After completing the engine section earlier this month, Boeing executed an innovative maneuver to flip it from vertical to horizontal for the core stage join. The horizontal connection was conceived earlier this year to accelerate production. After Boeing technicians bolted the two sections together, they began integrating systems and preparing the stage to receive the four engines.
Powered by the SLS core stage, four RS-25 engines, and twin five-segment solid rocket boosters, the first SLS rocket will be able to send more than 26 metric tons (57,000 pounds) of payload to orbit the moon on NASA’s Artemis I mission. The core stage will store 730,000 gallons of super-cooled liquid hydrogen and liquid oxygen needed to fuel the RS-25 engines.

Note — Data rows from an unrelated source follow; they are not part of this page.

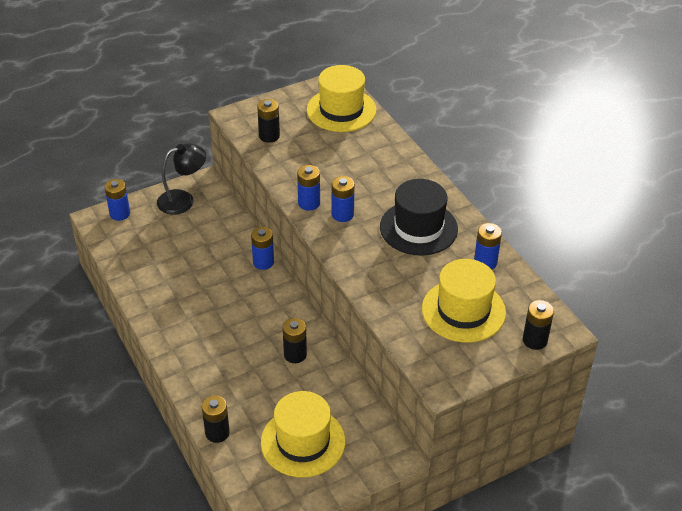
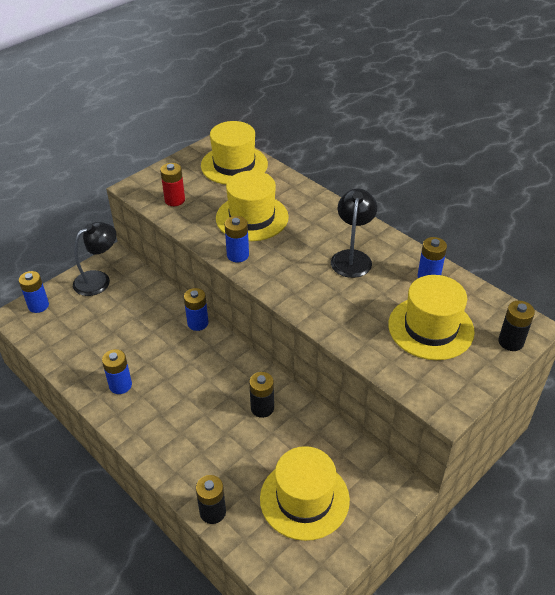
camera: 15 degrees left, 0 degrees up
(269, 136) = (175, 200): black battery -> red battery
(337, 168) = (252, 217): none -> yellow hat
(342, 214) = (274, 259): blue battery -> blue battery (120, 385)
(418, 228) = (352, 257): black hat -> black lamp

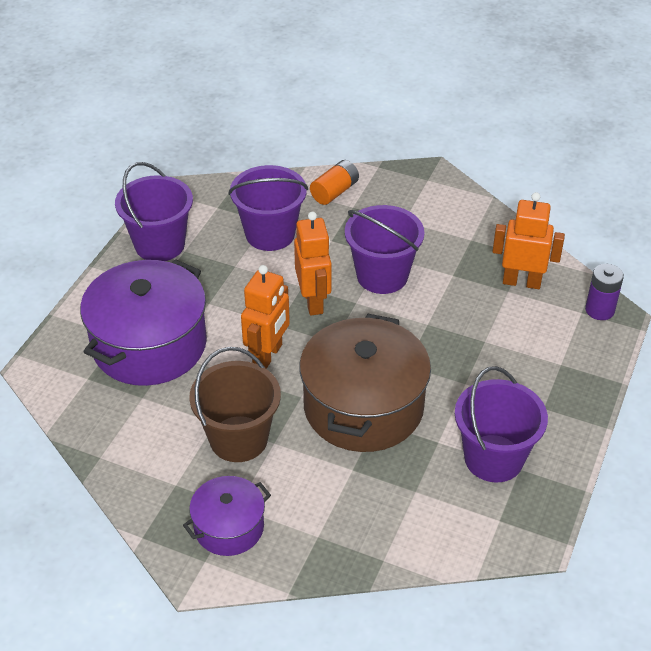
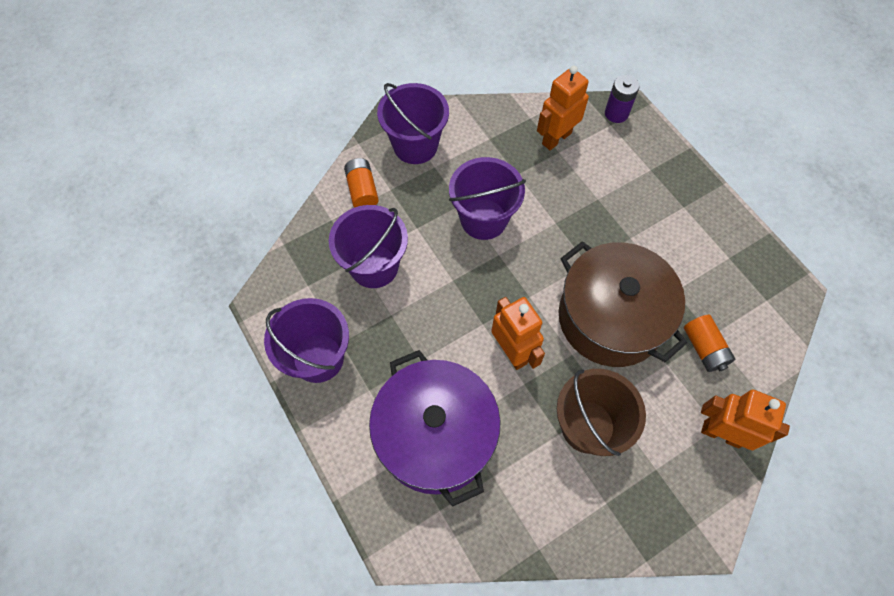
camera: 55 degrees left, 20 degrees up
(229, 527) = (674, 487): purple pot -> none
(313, 301) = (476, 283): orange robot -> orange robot (721, 433)
(395, 490) = (704, 348): none -> orange battery
(493, 458) = (711, 267): purple bucket -> purple bucket (415, 145)

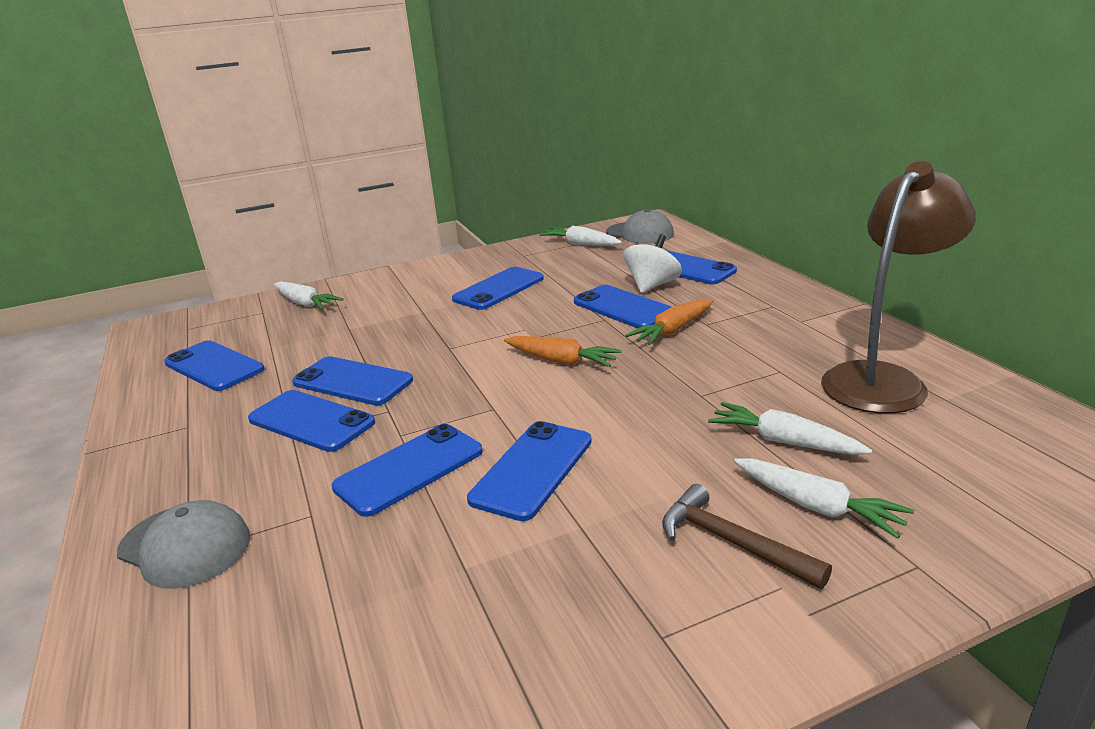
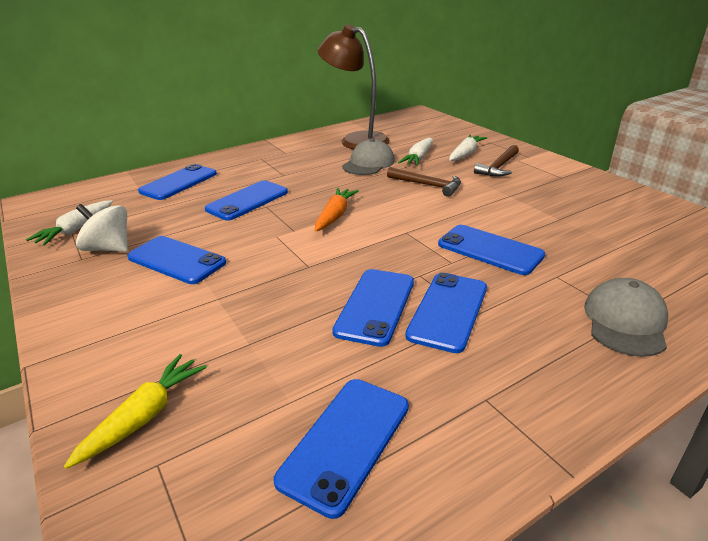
camera: 100 degrees left, 5 degrees up
(305, 303) = (144, 416): white carrot -> yellow carrot
(532, 469) = (470, 211): blue phone -> none
(640, 233) = (72, 203): grey cap -> grey cap (368, 163)
(646, 440) = (428, 185): none -> brown hammer
(652, 285) = (208, 193): white spinning top -> white spinning top (109, 248)
(673, 330) = (291, 183): orange carrot -> none

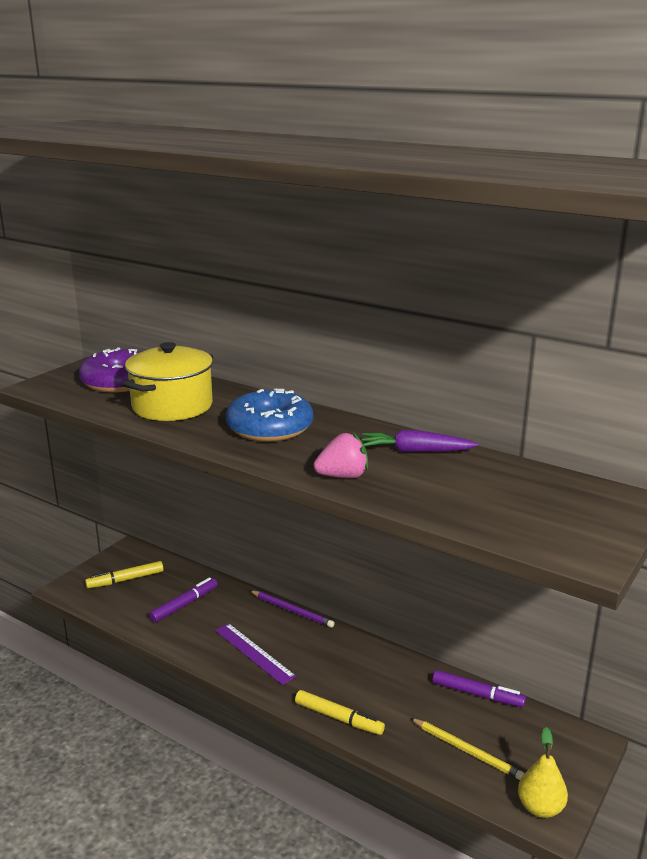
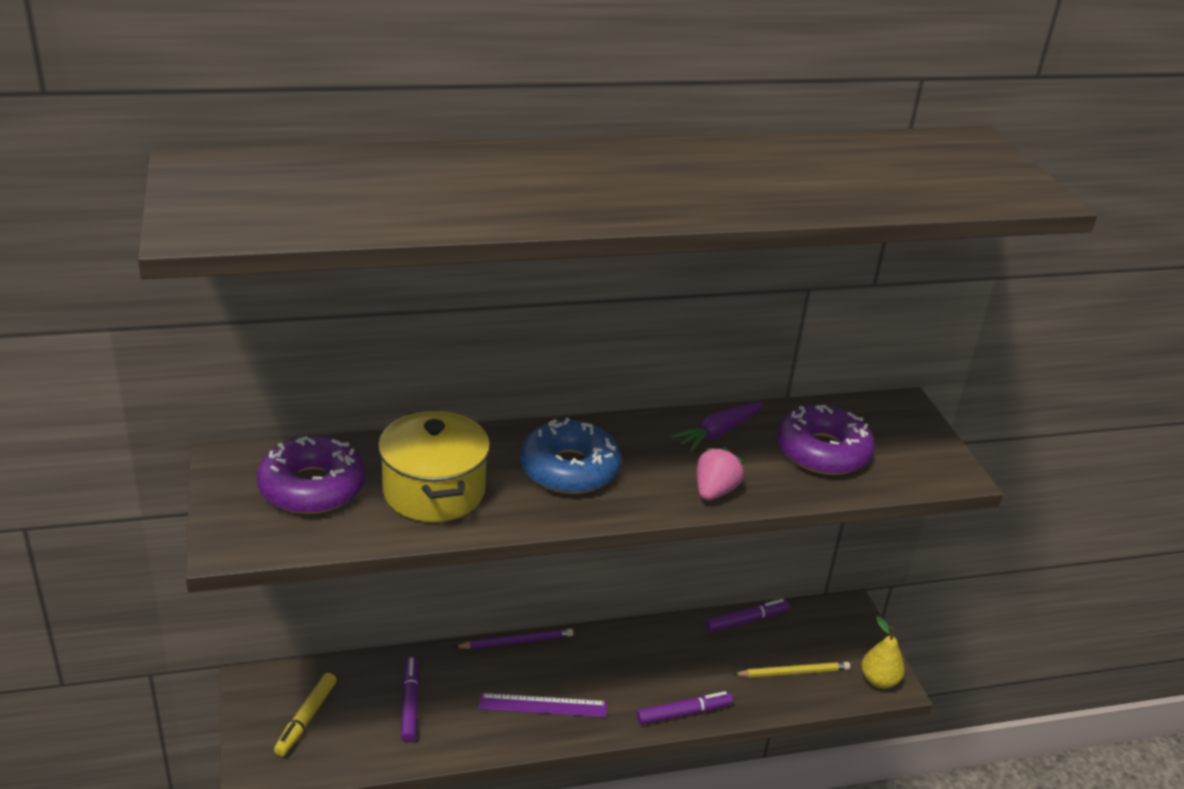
camera: 50 degrees left, 10 degrees up
(338, 718) = (684, 713): yellow marker -> purple marker
(482, 493) = (822, 451): none -> purple donut

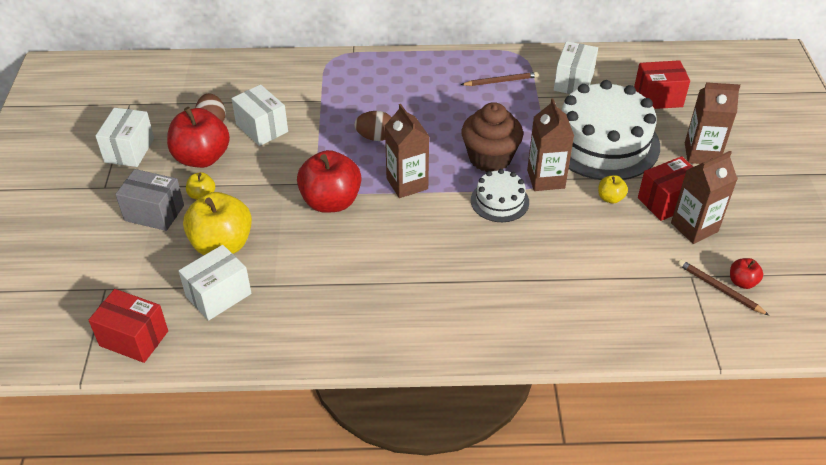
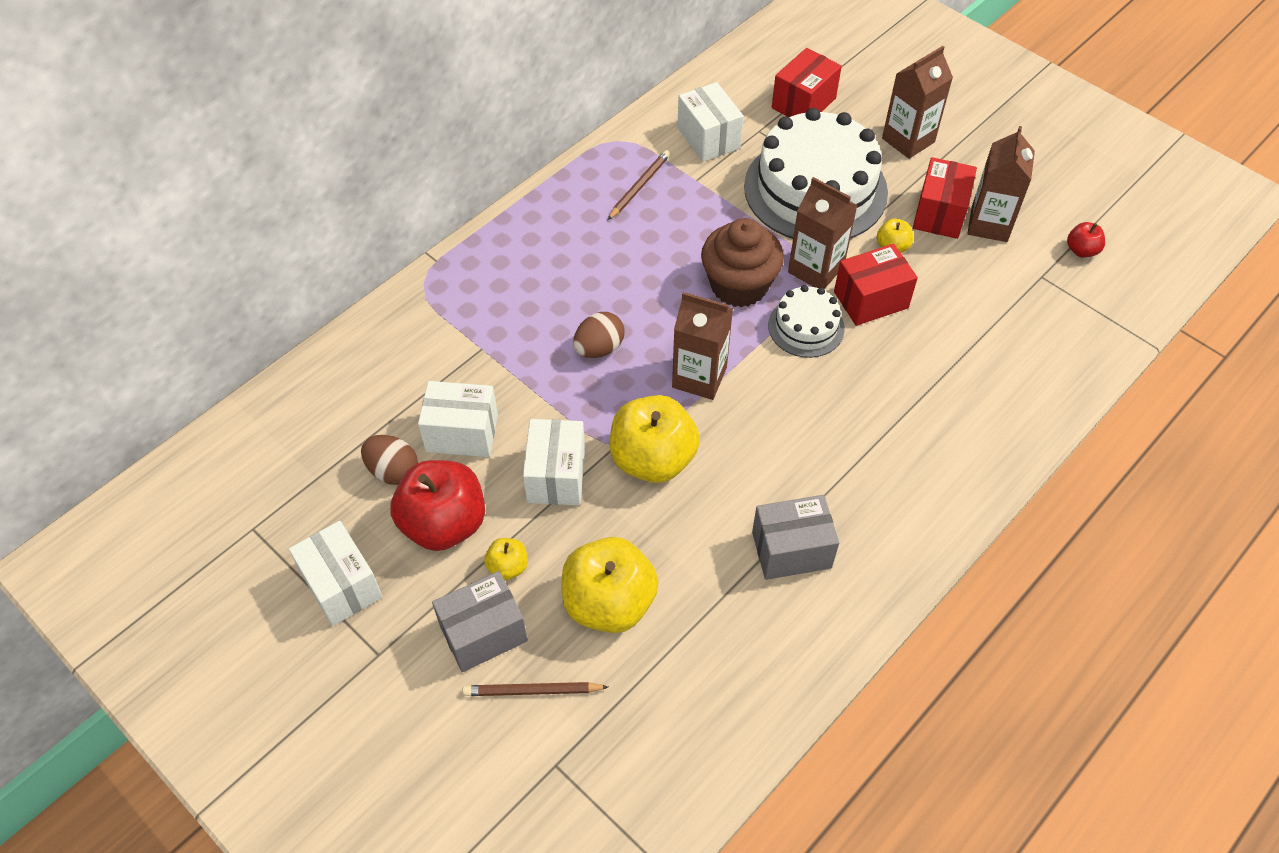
camera: 45 degrees left, 10 degrees up
(134, 338) = (664, 785): red box -> red box (871, 300)
(218, 295) = (683, 659): white box -> white box (556, 476)
(331, 202) = (653, 459): red apple -> yellow apple
(339, 293) = (791, 550): none -> grey box
(720, 289) = (1074, 271): brown pencil -> brown pencil (533, 691)

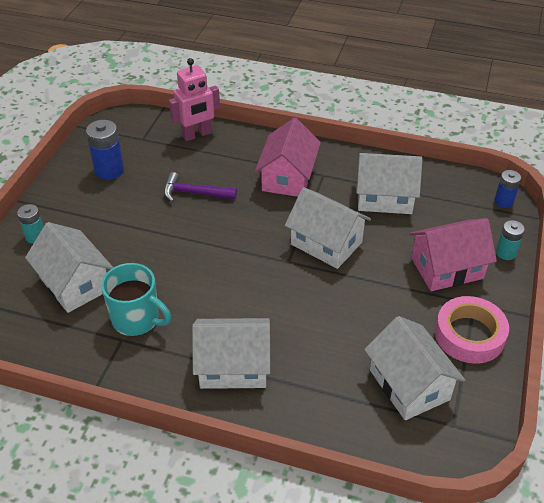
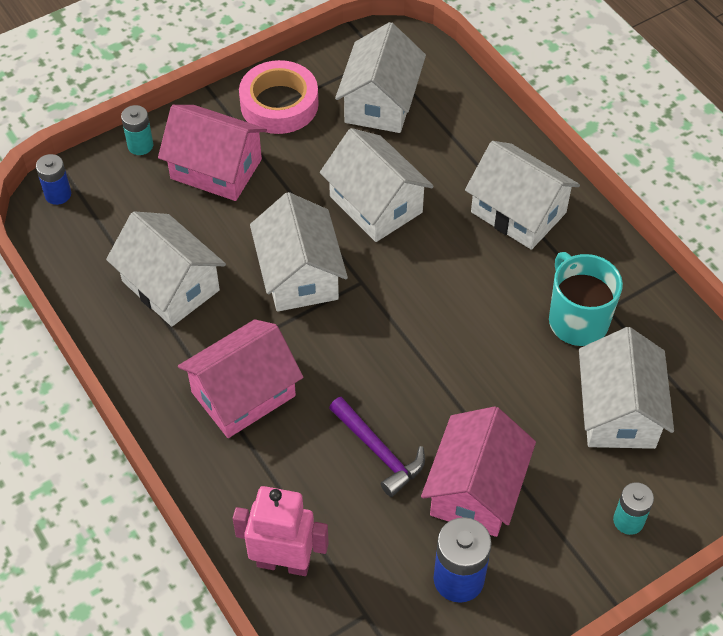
camera: 140 degrees left, 10 degrees up
(130, 205) = (475, 489): none -> pink house
(330, 310) = (376, 204): none -> white house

SLS will power the Orion crew vehicle out of low Earth orbit, reaching a speed of at least 24,500 mph to travel to the moon. The next planned evolution of the SLS, the Block 1B crew vehicle, will use a new, more powerful Exploration Upper Stage (EUS) to enable more ambitious missions. Boeing is designing the EUS for production at Michoud, using the same core team and tooling.
After the engines are installed, NASA’s Pegasus barge will transport the entire core stage to Stennis Space Center near Bay St. Louis, Mississippi, for Green Run testing. With testing and final adjustments complete, Pegasus will take the core stage to Kennedy Space Center in Florida, where it will be prepared for launch.
SLS is the foundational capability that will enable NASA’s Artemis missions, planned to land the first woman and the next man on the moon by 2024.